February 5, 2011

China's Hubris

Back to blogging after supporting a military exercise in Japan. Working as a defense contractor with our allies provides insight you don't get from the media or foreign policy journals. Most of us, however, do it to reconnect with our armed forces, active and retired.

Discussing China, Tom S., a retired Marine colonel, related his war college trip to Peking in 2000. The soldiers in the elite, palace guard unit in the capital, set up static displays of weapons and equipment for the class. Being a light armored vehicle guy, Tom snuck around the guard and looked inside an armored personnel carrier. He was amazed at how primitive and lacking were the internals. So bad, in fact, he concluded the thing was probably towed to the site. A classmate and Navy captain, the CAG of an aircraft carrier, had similar observations about the Chicoms' answer to the F-16. Looking at the controls, he found seventies era avionics and a disjointed cockpit layout.

Whatever the Chinese allow for foreign consumption is meticulously measured and rehearsed. Unless the Chicoms were channeling Sun Tzu--projecting weakness to hide strength--our officers took home different lessons than intended. First, that the Chicoms suck at public relations. Displaying crappy equipment to your greatest adversary, like the cheesy Top Gun footage of their new stealth fighter, and the fake Olympic fireworks, speaks for itself. Second, and more importantly for their prospects as global power broker, they don't know what they don't know.

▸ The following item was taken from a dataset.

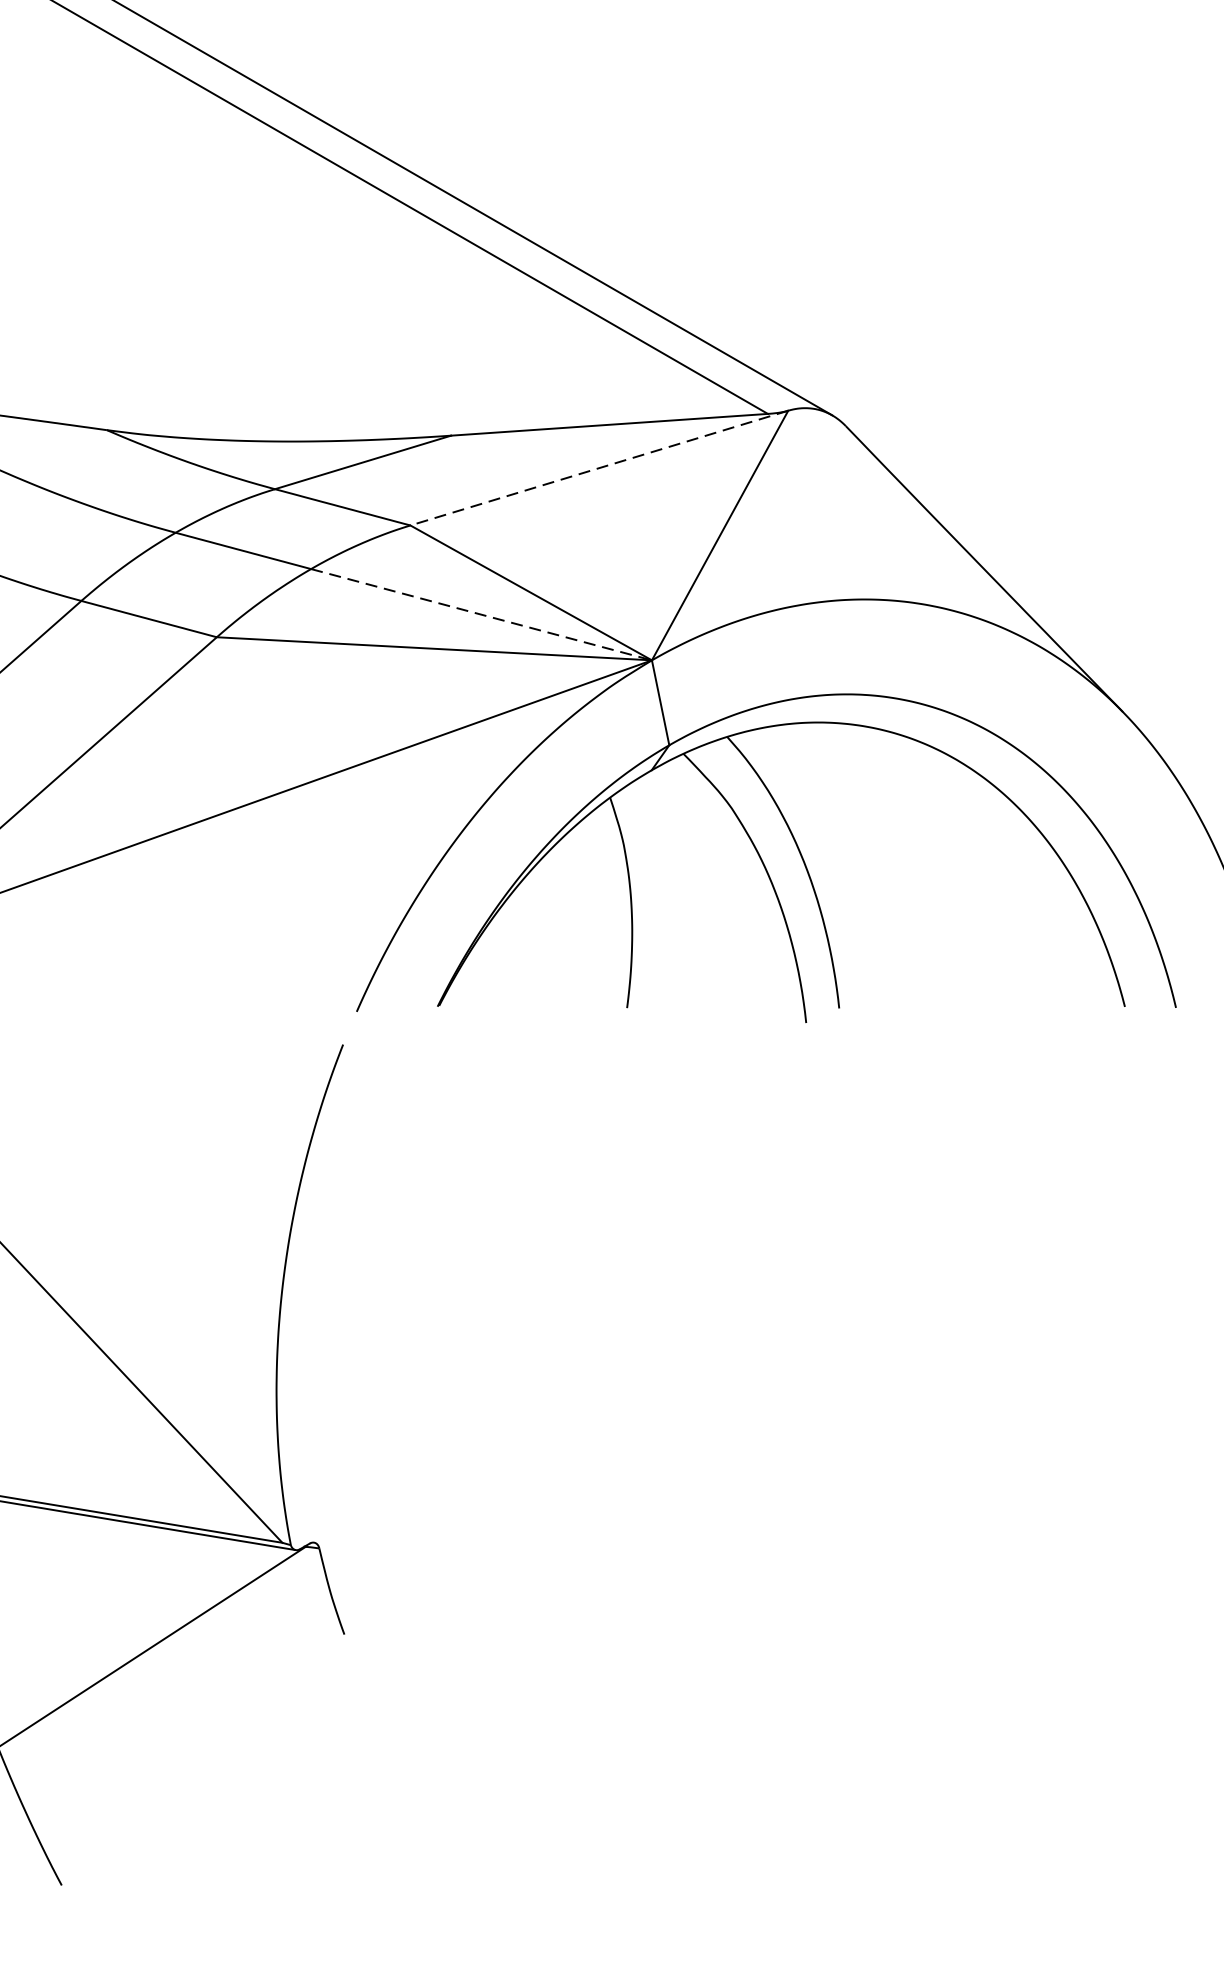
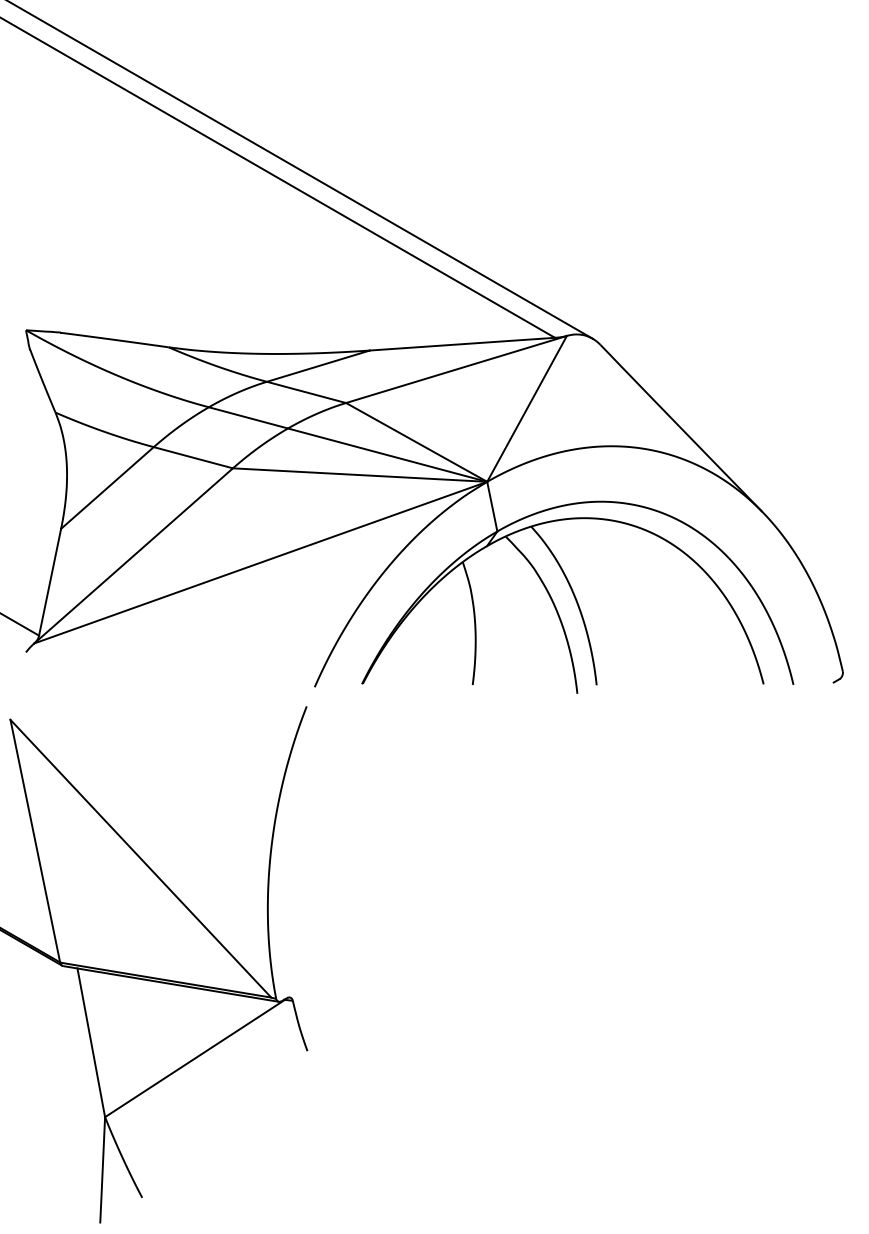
line: (599, 468) -> (456, 369), dashed -> solid
line: (483, 615) -> (388, 455), dashed -> solid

Projecting power and influence is something the United States has done for decades. It requires a sublime harmony to nest the instruments of power with national goals and operational art. It's like spiral development of software, except on a national level with proportionally greater complexity. And no system does that better than nations with cherished histories of individual liberty and free markets. Here, whether by temperament or inclination, the Chinese are amateurs who believe a temporarily surging economy will buy global power status. And they believe their time is now.

The Chinese say the United States is "fierce of mien, but feint of heart," a paper tiger. But China should take counsel of another ancient people. It was the Greeks who defined hubris as a human condition. The last time the People's Liberation Army tried to project power on a large scale, the battle tested Vietnamese spanked them. Despite the weakness and indecision of the current occupant of the White House, the Chinese would find testing the U.S. a task of considerably greater magnitude.

Considering China, one is reminded of the famous observation of the Bourbons of France: despite their long reign, they managed to learn nothing and forgot nothing.